There's no meaningful taste-skill gap in programming because programming doesn't involve tacit skills. If you know what you're supposed to do, it is trivial to type that into a keyboard.

The taste-skill gap emerges when you intellectually recognize what a quality creation would be, but are physically unable to produce that creation, and judge the creations you are physically capable of producing as low quality

The oft cited example is drawing a circle. Everyone knows what a perfectly round circle looks like, but drawing one takes practice.

It doesn't take practice to type code. If you know what code you're supposed to write, you write it. The problem is all in the taste step, to know what code to write in the first place.


Replies

mjr00last Saturday at 6:17 PM

> There's no meaningful taste-skill gap in programming because programming doesn't involve tacit skills. If you know what you're supposed to do, it is trivial to type that into a keyboard.

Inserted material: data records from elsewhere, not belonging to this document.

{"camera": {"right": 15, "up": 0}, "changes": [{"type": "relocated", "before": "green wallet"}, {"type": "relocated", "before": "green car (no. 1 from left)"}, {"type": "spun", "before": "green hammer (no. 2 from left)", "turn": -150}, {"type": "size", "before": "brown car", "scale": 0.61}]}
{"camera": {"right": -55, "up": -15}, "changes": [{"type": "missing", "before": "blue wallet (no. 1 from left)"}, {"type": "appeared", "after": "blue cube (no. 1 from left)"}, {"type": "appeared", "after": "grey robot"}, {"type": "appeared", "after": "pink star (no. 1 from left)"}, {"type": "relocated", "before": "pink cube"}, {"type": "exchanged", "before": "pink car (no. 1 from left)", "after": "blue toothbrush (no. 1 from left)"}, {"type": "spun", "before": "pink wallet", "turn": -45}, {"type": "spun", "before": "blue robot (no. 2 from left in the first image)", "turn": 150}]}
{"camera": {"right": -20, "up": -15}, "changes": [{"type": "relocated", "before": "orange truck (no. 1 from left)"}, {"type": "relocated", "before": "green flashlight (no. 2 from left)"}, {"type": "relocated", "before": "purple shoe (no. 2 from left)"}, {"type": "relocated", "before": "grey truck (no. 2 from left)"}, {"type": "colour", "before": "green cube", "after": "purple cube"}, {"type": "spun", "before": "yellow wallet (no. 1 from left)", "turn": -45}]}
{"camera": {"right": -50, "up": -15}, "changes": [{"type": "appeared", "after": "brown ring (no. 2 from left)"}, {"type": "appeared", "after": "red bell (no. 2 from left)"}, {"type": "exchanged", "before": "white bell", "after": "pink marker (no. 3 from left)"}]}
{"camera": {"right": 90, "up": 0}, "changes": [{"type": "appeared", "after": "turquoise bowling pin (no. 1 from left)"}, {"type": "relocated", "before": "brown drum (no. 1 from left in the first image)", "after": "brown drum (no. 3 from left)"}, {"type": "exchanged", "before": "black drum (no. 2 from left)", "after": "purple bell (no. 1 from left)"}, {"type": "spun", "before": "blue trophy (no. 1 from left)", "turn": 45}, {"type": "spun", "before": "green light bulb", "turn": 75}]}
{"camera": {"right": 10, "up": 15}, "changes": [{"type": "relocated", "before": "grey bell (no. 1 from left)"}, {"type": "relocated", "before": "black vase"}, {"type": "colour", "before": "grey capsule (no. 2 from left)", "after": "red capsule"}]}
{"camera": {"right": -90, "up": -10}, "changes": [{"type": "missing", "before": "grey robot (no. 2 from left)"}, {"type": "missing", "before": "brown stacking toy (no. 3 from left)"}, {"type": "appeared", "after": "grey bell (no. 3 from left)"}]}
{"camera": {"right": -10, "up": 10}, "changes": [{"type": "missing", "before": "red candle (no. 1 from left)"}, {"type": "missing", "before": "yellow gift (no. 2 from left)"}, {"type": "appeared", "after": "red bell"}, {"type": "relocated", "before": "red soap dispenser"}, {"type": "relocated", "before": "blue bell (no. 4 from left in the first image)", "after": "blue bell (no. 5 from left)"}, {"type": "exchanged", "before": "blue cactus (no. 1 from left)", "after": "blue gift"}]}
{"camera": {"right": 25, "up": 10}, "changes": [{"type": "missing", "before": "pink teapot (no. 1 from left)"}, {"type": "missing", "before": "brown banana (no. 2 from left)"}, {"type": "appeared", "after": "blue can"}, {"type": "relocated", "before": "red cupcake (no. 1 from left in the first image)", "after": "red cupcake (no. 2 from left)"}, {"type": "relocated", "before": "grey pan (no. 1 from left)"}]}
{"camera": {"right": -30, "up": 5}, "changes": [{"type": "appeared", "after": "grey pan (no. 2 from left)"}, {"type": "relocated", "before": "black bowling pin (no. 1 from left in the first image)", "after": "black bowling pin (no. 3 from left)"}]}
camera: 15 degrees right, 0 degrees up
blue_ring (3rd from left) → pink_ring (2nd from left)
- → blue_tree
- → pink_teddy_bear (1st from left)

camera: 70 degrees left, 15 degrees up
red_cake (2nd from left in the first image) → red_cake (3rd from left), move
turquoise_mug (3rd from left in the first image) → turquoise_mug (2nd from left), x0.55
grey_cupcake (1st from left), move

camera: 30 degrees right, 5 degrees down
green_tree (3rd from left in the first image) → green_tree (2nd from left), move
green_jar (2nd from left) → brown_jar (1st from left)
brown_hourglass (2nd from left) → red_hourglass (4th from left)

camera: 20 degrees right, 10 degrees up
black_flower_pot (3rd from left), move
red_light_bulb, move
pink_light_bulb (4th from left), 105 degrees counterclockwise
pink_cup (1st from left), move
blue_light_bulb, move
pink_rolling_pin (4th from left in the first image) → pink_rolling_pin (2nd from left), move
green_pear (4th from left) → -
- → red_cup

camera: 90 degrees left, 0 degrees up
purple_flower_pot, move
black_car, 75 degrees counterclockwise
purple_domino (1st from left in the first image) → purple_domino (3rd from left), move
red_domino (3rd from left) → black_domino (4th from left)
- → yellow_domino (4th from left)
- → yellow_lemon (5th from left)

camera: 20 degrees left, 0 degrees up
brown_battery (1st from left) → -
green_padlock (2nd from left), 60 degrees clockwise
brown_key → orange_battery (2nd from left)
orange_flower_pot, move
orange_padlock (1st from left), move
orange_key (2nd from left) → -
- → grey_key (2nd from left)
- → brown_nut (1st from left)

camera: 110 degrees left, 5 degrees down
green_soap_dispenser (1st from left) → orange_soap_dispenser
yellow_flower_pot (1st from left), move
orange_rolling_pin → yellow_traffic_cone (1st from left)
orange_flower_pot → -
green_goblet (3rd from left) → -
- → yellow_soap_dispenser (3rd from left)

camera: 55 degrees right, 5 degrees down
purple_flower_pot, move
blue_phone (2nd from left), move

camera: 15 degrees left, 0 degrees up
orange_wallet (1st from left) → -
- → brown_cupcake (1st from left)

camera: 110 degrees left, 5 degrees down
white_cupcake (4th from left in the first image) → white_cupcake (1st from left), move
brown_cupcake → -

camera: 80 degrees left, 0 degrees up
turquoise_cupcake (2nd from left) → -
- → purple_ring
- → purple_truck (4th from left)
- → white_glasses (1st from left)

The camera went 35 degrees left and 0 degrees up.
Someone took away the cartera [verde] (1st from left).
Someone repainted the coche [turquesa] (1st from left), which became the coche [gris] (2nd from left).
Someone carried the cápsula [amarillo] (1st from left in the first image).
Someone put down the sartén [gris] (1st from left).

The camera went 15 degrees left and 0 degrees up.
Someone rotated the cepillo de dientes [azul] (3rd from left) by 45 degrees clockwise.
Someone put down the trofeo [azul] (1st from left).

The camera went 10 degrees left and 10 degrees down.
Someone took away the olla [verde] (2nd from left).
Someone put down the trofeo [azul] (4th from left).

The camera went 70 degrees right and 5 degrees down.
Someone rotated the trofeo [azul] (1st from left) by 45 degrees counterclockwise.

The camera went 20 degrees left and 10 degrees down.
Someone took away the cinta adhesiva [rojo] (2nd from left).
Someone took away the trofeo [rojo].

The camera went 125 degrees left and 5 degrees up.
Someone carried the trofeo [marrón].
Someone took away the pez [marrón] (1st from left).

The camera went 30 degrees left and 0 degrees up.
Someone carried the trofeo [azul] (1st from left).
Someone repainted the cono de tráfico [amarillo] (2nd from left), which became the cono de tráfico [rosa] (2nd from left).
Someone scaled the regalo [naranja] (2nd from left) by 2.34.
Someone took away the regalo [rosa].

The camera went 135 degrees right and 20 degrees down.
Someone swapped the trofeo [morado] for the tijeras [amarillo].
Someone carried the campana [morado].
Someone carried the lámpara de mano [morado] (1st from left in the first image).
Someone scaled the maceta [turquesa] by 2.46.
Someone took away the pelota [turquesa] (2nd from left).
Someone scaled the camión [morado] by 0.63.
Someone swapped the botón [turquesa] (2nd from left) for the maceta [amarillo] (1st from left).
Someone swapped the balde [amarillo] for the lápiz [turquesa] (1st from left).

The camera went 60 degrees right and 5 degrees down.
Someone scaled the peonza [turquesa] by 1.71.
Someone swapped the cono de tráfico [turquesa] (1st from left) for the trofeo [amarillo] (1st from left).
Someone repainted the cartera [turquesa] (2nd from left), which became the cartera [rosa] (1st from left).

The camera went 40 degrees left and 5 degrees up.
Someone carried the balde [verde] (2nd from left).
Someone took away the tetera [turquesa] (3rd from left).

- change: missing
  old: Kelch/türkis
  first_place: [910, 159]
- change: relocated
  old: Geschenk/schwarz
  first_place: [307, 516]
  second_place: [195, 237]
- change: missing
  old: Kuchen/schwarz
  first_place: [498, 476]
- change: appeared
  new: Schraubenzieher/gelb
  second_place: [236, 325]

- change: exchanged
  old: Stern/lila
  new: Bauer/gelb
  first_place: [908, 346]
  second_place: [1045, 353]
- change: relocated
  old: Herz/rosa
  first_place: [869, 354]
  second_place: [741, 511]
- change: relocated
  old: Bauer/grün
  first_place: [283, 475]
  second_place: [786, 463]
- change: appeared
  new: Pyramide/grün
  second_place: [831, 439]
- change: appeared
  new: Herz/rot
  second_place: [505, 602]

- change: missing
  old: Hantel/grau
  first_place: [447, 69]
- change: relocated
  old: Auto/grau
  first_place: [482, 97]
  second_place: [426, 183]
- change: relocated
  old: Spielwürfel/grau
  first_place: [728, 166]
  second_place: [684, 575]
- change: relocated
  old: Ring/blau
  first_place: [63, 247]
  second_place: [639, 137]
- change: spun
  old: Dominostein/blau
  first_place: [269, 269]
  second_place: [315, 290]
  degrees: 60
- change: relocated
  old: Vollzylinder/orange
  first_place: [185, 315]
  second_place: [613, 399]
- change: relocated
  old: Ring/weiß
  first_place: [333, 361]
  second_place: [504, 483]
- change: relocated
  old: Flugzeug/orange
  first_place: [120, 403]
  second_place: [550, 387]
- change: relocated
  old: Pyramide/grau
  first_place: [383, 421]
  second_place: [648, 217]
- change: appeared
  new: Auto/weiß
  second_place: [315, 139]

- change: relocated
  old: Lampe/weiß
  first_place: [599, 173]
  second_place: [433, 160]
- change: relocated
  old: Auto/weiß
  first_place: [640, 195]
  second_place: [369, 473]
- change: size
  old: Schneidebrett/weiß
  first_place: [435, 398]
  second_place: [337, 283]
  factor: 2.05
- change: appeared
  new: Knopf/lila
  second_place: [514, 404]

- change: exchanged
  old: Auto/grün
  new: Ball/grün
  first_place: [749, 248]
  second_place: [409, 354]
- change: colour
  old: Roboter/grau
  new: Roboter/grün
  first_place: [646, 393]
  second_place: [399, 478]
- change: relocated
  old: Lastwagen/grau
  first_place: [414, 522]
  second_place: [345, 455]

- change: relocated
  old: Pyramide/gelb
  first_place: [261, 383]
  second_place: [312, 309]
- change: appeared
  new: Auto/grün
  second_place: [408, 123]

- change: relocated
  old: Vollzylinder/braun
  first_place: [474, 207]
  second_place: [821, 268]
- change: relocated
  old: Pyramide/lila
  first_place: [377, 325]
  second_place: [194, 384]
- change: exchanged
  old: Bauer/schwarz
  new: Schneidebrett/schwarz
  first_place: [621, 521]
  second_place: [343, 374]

Strongly disagree here. The taste-skill gap still applies even when there's no mechanical skill involved. A lot of amateur music production is entirely "in the box" and the taste-skill gap very much exists, even though it's trivial to e.g. click a button to change a compressor's settings.

In programming, or more broadly application development, this manifests as crappy user interfaces or crappy APIs. Some developers may not notice or care, sure, but for many the feeling is, "this doesn't seem right, but I'm not exactly sure what's wrong or how to fix it." And that feeling is the taste-skill gap.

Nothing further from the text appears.